The artist is also known for incorporating modern pop-culture references into his work; influences that come from his youth, such as the English band the Cure and blues legend Taj Mahal.
The BAMPFA exhibit will also include examples of Linklater’s film work, such as several digital transfers of 16mm and Super 8 short films. In the silent Modest Livelihood (2012)—named for the 1999 Canadian Supreme Court decision giving First Nations the “right” to hunt and fish on their own territory, not exceeding a “modest livelihood”—Linklater and fellow artist Brian Jungen go on a hunting trip in Dane-zaa Territory in Northern British Columbia.
On Feb. 21, 2024, Linklater and his son Tobias Linklater will score the 50-minute film for the first time in a live performance at BAMPFA, performing as Eagles With Eyes Closed. Sung noted that Linklater said he’s “always wanted to score this film,” and that the performance is once again aligned with the artist’s desire to never show work the same way. “Music has always been a big part of his life and art,” Sung said.
BAMPFA has planned many public events in conjunction with the exhibition. To celebrate its opening and the observance of Indigenous People’s Day, which is the following Monday, the museum will host a Community Day, with free gallery admission from 11am to 7pm. Visitors can experience an impromptu in-gallery “musical” co-created by Linklater and a collaborating cellist. Family-friendly art-making workshops will welcome small visitors, and Sung will lead an exhibition walk-through.
Other programs include a “Roundtable on Native American and Indigenous Knowledge” on Oct. 14 from 1:30-3pm that will focus “on [Linklater’s] engagement with forms of Native American and Indigenous knowledge through an exploration of such topics as food sovereignty, land stewardship and language revitalization.”
These ideas are top of mind for many in the East Bay, as organizations and individuals continue to acknowledge publicly that they occupy lands that originally belonged to the Ohlone or Miwok peoples. One such acknowledgement reads:
“I live on the occupied homelands of the Ohlone Chochenyo people, who looked after this land for centuries and still live here. I advocate and support efforts for Indigenous land to be returned to Indigenous ownership and management.” Sung noted that she expects this connection to be explored in the roundtable.
In November, a series of open rehearsals, titled Ewako ôma askiy (This then is the earth) will feature dance artists Ivanie Aubin-Malo and Ceinwen Gobert, led by artist/choreographer Tanya Lukin Linklater.
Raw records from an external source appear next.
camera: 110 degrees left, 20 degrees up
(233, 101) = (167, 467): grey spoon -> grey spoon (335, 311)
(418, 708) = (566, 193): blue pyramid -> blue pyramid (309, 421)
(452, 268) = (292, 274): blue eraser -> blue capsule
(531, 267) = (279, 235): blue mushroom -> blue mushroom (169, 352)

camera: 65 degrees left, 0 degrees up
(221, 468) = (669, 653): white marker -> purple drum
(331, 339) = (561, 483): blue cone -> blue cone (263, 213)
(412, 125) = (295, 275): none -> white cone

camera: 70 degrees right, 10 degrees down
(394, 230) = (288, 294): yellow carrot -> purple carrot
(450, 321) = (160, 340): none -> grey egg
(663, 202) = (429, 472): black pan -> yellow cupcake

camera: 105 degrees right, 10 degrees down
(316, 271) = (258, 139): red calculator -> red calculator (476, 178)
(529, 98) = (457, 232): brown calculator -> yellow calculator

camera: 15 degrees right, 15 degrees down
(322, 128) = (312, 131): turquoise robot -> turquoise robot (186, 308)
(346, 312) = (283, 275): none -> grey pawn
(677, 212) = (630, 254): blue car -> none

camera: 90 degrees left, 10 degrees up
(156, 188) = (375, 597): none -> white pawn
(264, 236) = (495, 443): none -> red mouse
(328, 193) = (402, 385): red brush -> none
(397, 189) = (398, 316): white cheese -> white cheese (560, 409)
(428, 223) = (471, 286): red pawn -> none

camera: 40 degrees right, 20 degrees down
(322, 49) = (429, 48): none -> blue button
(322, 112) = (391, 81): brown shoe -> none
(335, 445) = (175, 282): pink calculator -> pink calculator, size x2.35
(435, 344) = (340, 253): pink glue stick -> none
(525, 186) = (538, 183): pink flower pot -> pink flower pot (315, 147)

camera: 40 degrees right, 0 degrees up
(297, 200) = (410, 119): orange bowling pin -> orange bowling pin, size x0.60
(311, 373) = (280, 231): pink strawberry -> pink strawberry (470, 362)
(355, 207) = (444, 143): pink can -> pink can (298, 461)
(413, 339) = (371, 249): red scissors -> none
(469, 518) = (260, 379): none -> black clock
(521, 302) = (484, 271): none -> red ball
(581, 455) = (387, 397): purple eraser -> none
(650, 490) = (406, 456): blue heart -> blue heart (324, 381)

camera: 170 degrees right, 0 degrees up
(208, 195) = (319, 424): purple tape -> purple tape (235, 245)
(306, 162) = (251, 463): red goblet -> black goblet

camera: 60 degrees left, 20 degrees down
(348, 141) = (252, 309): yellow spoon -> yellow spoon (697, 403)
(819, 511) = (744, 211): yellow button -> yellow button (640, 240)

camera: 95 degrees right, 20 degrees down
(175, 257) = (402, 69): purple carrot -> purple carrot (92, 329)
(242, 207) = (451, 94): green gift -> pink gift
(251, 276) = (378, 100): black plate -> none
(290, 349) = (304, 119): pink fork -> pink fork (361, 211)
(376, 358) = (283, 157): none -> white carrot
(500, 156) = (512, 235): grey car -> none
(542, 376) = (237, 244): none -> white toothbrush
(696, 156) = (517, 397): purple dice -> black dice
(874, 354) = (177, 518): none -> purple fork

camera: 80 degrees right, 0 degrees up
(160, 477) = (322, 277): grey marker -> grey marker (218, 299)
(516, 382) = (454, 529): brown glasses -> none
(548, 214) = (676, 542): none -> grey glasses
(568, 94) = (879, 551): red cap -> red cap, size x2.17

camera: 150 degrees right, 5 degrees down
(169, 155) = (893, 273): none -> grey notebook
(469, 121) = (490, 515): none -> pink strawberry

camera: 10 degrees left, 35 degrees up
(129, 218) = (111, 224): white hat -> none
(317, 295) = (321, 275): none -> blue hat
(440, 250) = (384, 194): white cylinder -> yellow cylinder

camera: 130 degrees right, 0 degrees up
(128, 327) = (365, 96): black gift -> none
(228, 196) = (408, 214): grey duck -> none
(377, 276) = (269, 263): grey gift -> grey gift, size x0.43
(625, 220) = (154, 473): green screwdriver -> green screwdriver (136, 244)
According to BAMPFA, “these sessions respond to the cyclical, seasonal, affective, and formal qualities of selected works in Duane Linklater: mymothersside. Visitors are invited to view the unfolding processes of embodiment, gesture and sensation within the exhibition galleries.”
Dates for the rehearsals include Nov. 1, 1:30-6pm; Nov. 2, 3-6pm; Nov. 3, 1:30-6pm; and Nov. 4, 1:30-6pm.
BAMPFA’s museum store will feature an illustrated catalog, edited by the curator of the Frye Museum’s exhibition, that includes new scholarship about the artist as well as intergenerational conversations among the artist and his family.